SOLO dos días antes de que expirara el plazo disponible desde que fue designado al efecto, Nuri al-Maliki acaba representar al Parlamento el primer gobierno irakí destinado teóricamente a cubrir una legislatura completa y nacido de las elecciones legislativas de quince de diciembre pasado.
La gran cantidad de tiempo transcurrido desde la jornada electoral indica claramente las dificultades del proceso. Al-Maliki, un chií conservador-moderado salido del partido al-Dawa, fue escogido por la Alianza Irakí Unida (el grupo chií que domina el Parlamento) como sustituto del primer ministro saliente, Ibrahim al-Yaafari, quien se resistió duramente a dejar el encargo tras haber ganado, por un voto, las primarias en la Alianza como candidato.

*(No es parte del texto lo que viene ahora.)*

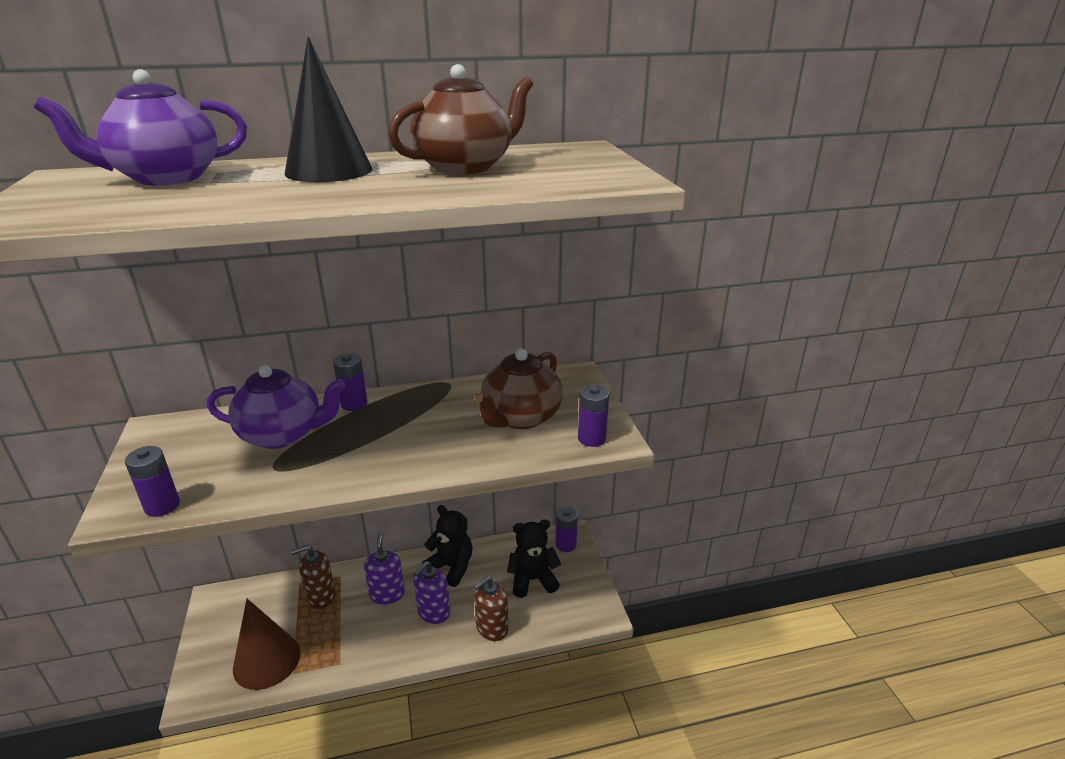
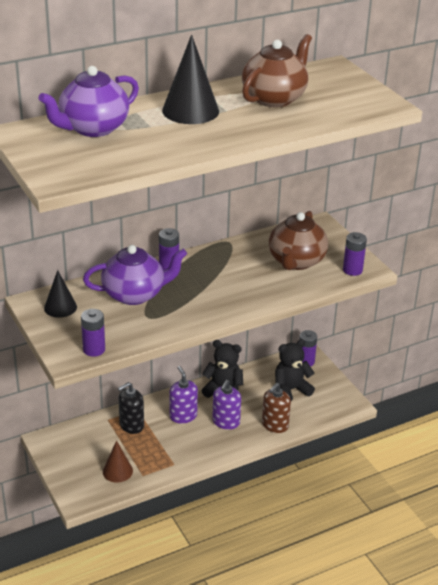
camera: 15 degrees left, 5 degrees up
(178, 439) = (60, 307): none -> black cone
(266, 660) = (117, 471): brown cone -> brown cone, size x0.61
(321, 596) = (131, 425): brown soap dispenser -> black soap dispenser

Maliki ha necesitado un mes casi entero para distribuir el poder entre los diversos factores presentes, sobre la base de que su tarea central es integrar a los sunníes al proceso político en curso. En principio parece haber conseguido sus objetivos, aunque porque no ha podido encontrar los titulares para los ministerios de Defensa (pretendido por los sunníes) y del Interior (para un chií) y él mismo asume interinamente las cruciales carteras, que manejan a las fuerzas de seguridad.
El hercúleo esfuerzo ha dado un Gobierno de amplia base y unidad nacional, medida rigurosamente en porciones de poder atribuidas a las distintas comunidades, más alguna presencia técnica. Formalmente nadie está ausente y el Gabinete debía fomentar la reconciliación y tener éxito en apuntalar el proceso. Pero, desafortunadamente, nada es menos seguro. No está garantizado que la rebelión sunní, en primera instancia, se dé por satisfecha, aunque haya recibido algunas seguridades a cargo de mensajeros del presidente Talabani, que ha negociado en paralelo con representantes de la insurgencia, por no hablar del terrorismo yihadista. De hecho, la presentación del Gabinete fue recibida con dos terribles atentados y el descubrimiento de muchos cadáveres de personas asesinadas en acciones de violencia sectaria. Una ominosa y trágica señal de lo que le espera a este ejecutivo, el primero no provisional desde la invasión.